FIG. 2 illustrates how a system based on the current state of the art CNN-based codecs can be implemented to provide multiple compression rates. A pristine media 201 is used as input to an encoder 202 previously trained with a given Lagrangian rate-distortion function to achieve a certain bitrate. This encoder will generate a latent representation 203, which is the compressed representation of the input media. This latent representation is fed to a decoder 204, which is the pair of the encoder 202, to reconstruct the original media 205. Since the pair of encoder 202 and decoder 204 are jointly trained, and assuming that during the training stage the quality was privileged over small bitrates, another similar codecs are used to favor lower bitrates instead of quality. So, supposing that a given application needs n quality levels then it needs n encoders (206, 207, 208). Each of these encoders generates different latent representations (209, 210, 211) with different sizes. Each of these latent representations can only be decoded by a specific decoder (212, 213, 214). Therefore, different quality levels of the decoded media (215, 216, 217) require multiple pairs of symmetric codecs to be produced.

Independently of the latent representation bitrate generated by different encoders, the storage needed to hold the parameters of the trained CNN is quite similar. For instance, when the codec is trained with {0.0001, 0.001, 0.01, 0.1, and 1.0} as lambda values, a range of quality and bitrate is created, as can be noticed from Picture 3.

A specific pair of encoder and decoder is used to generate each image in FIG. 2. Despite the diversity of quality and rate presented in FIG. 3, which depicts the results of decoded image using symmetric decoders, the file size of the different codecs is quite similar.

As can be observed from FIG. 4, the corresponding sizes of the CNN weights that form the codecs are 283.4, 283.6, 284.3, 284.3, and 285.5 MBs. The variance between them is about 0.5, which is quite small if the total file size of each codec is considered.

Considering the aforementioned examples, the total disk space required to store all trained codecs is 1421.1 megabytes. The decoders alone take up half of this space, approximately 710 megabytes. For that reason, to provide only 5 compression levels of bitrate, a device must store more than a half of a gigabyte. This is one of the main problems preventing learning-based coders as commercial applications. This problem particularly involves the decoder side because the decoders are much more used than the encoders. In fact, most end-user multimedia applications often implement only the decoder. For instance, almost all streaming services do not encode data, but only play the videos. Similarly, in these applications the already-compressed images are downloaded from the server and then exhibited in the screen.

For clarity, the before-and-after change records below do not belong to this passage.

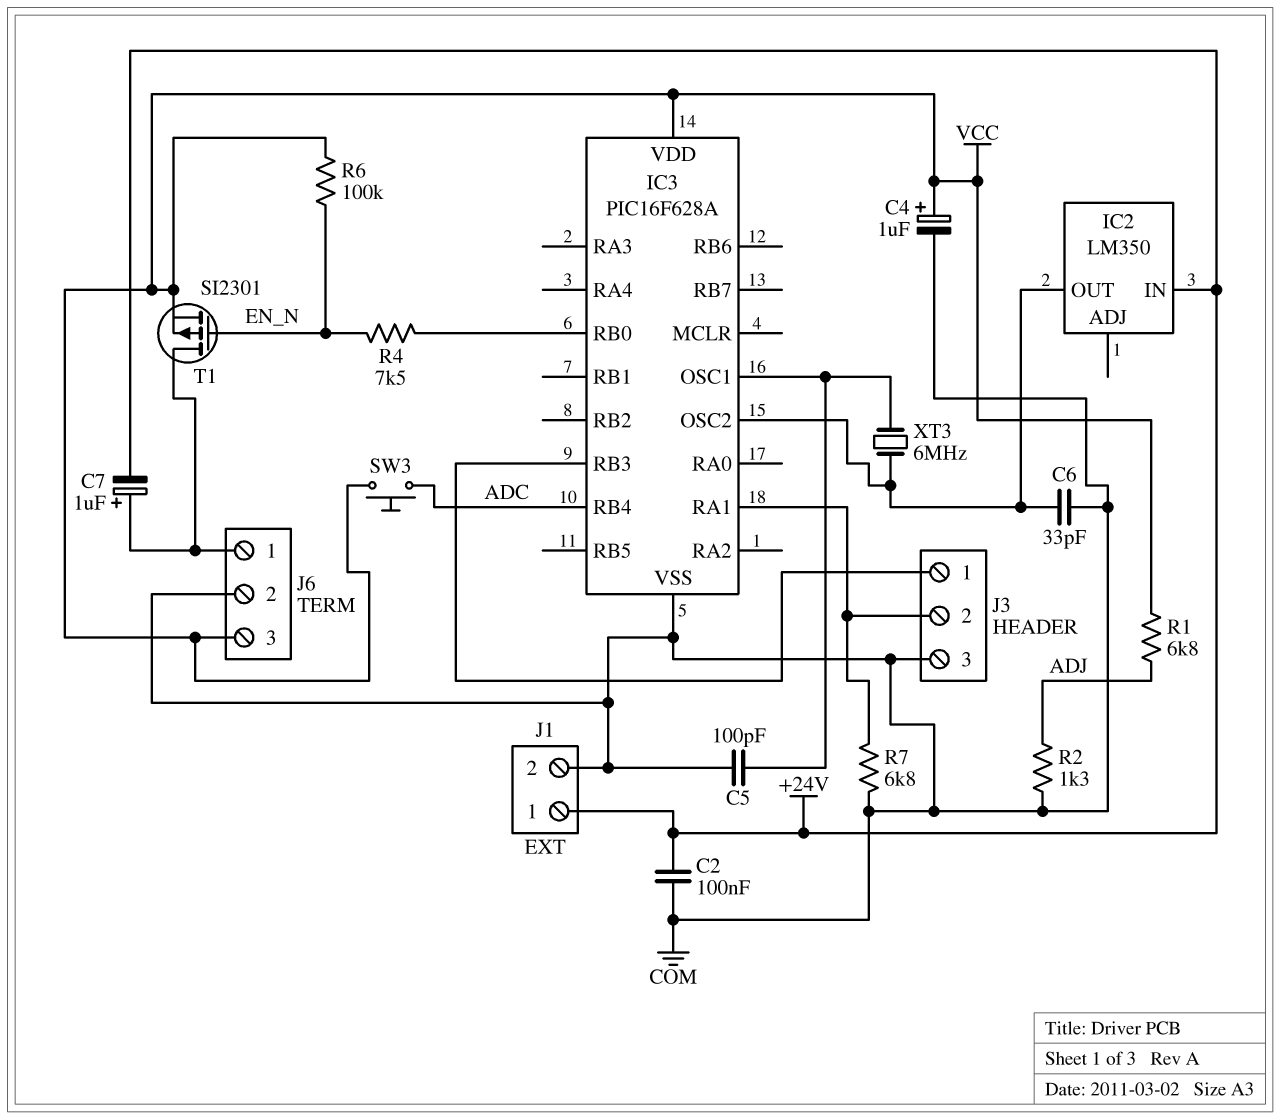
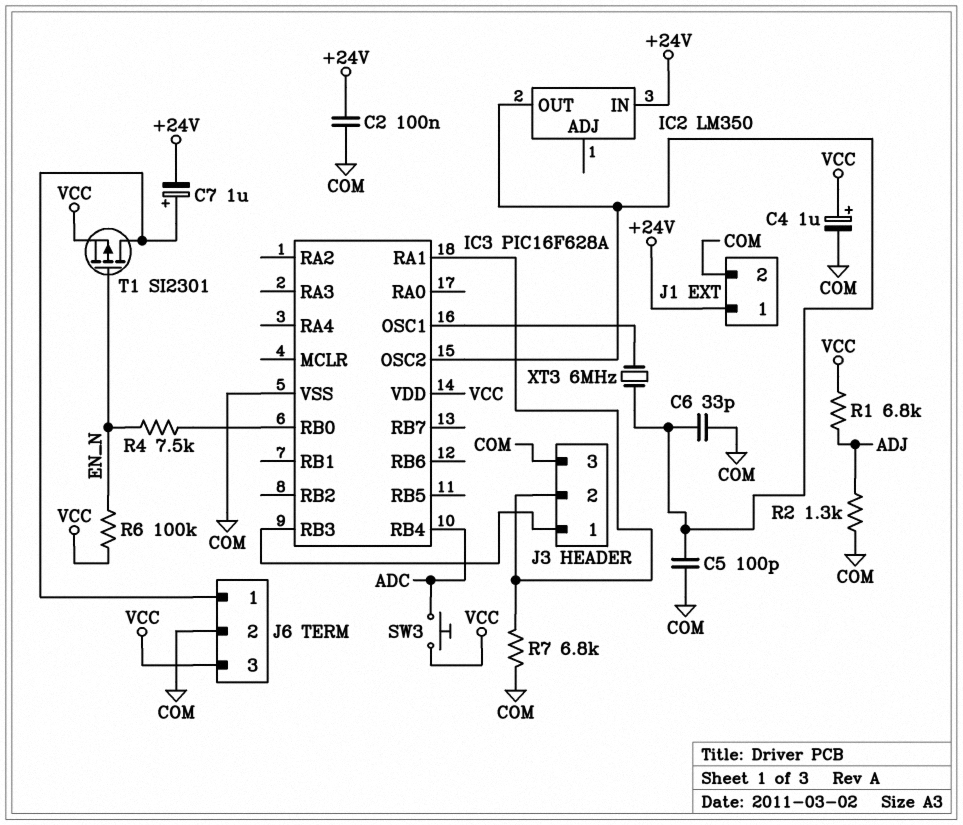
C5: 100pF (COM, IC3/OSC1) -> 100pF (COM, IC2/OUT)

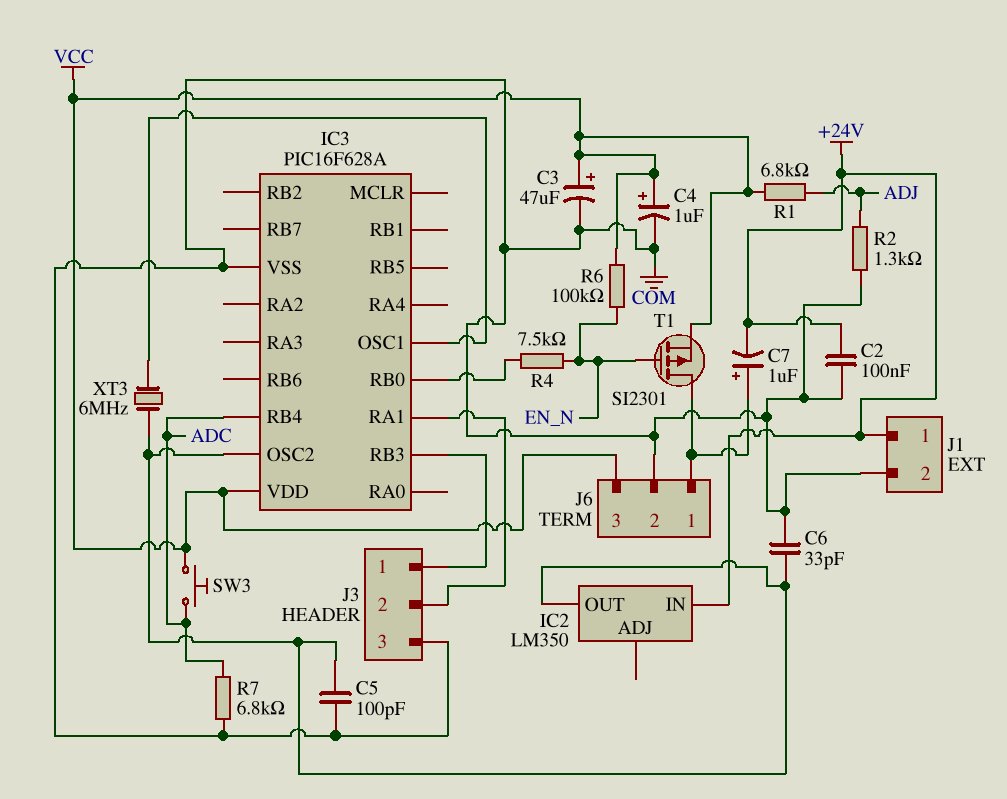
C3: none -> 47uF (plus VCC, minus COM)
R7: 6.8k (COM, IC3/RA1) -> 6.8k (ADC, COM)

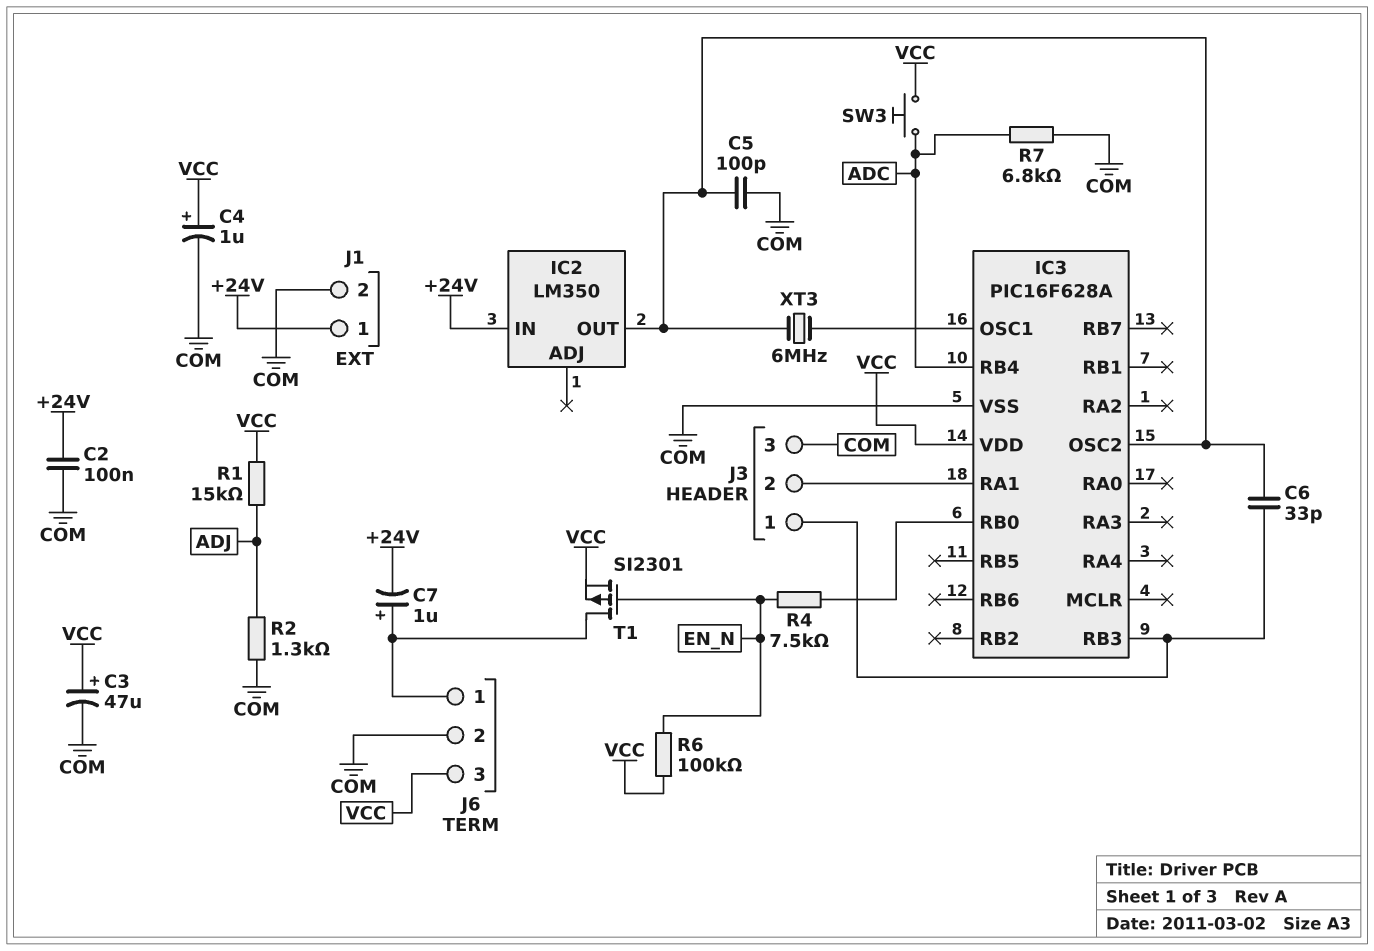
C6: 33pF (COM, IC2/OUT) -> 33pF (IC2/OUT, IC3/RB3)
R1: 6.8k (ADJ, VCC) -> 15k (ADJ, VCC)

In both cases, because the downloaded media is already encoded in the server-side, only the decoder is required in the user device. Therefore, the creation of a general decoder that is able to decode bitstreams generated from a diverse range of bitrate and quality level is crucial to make feasible learning-based codecs in real application, especially in mobile devices.

The present invention describes a method to train a general decoder for learning-based image and video codecs. This general decoder is constructed by training a non-symmetric encoder-decoder architecture. This architecture employs a single decoder that can decode latent representations produced by a set of previously trained encoders.

In this sense, it is described a Method for training a single non-symmetric decoder for learning-based codecs, comprising the steps of:

a) receiving the training data;

b) training N symmetric encoder/decoder pairs for N different bitrates;

c) discarding N decoders from the encoder/decoder pairs;

d) fixing the encoder weights;

e) instantiating a non-symmetric decoder;

f) creating the non-symmetric decoder by updating only the decoder weights;

g) determining a general decoder capable of decoding N different bitrates.

This single non-symmetric decoder is constructed using a two-step training. In the first step, a set of symmetric encoder-decoder pairs is created using the state of art approach illustrated in Picture 2. In order to achieve various bitrates and quality levels, different Lagrangian multipliers values are set. These different values are chosen to cover the desired range of rate-distortion trade-offs. After training the symmetric models with the needed configurations, the trained neural network parameters (weights, biases, etc.) are saved to be used in the second step.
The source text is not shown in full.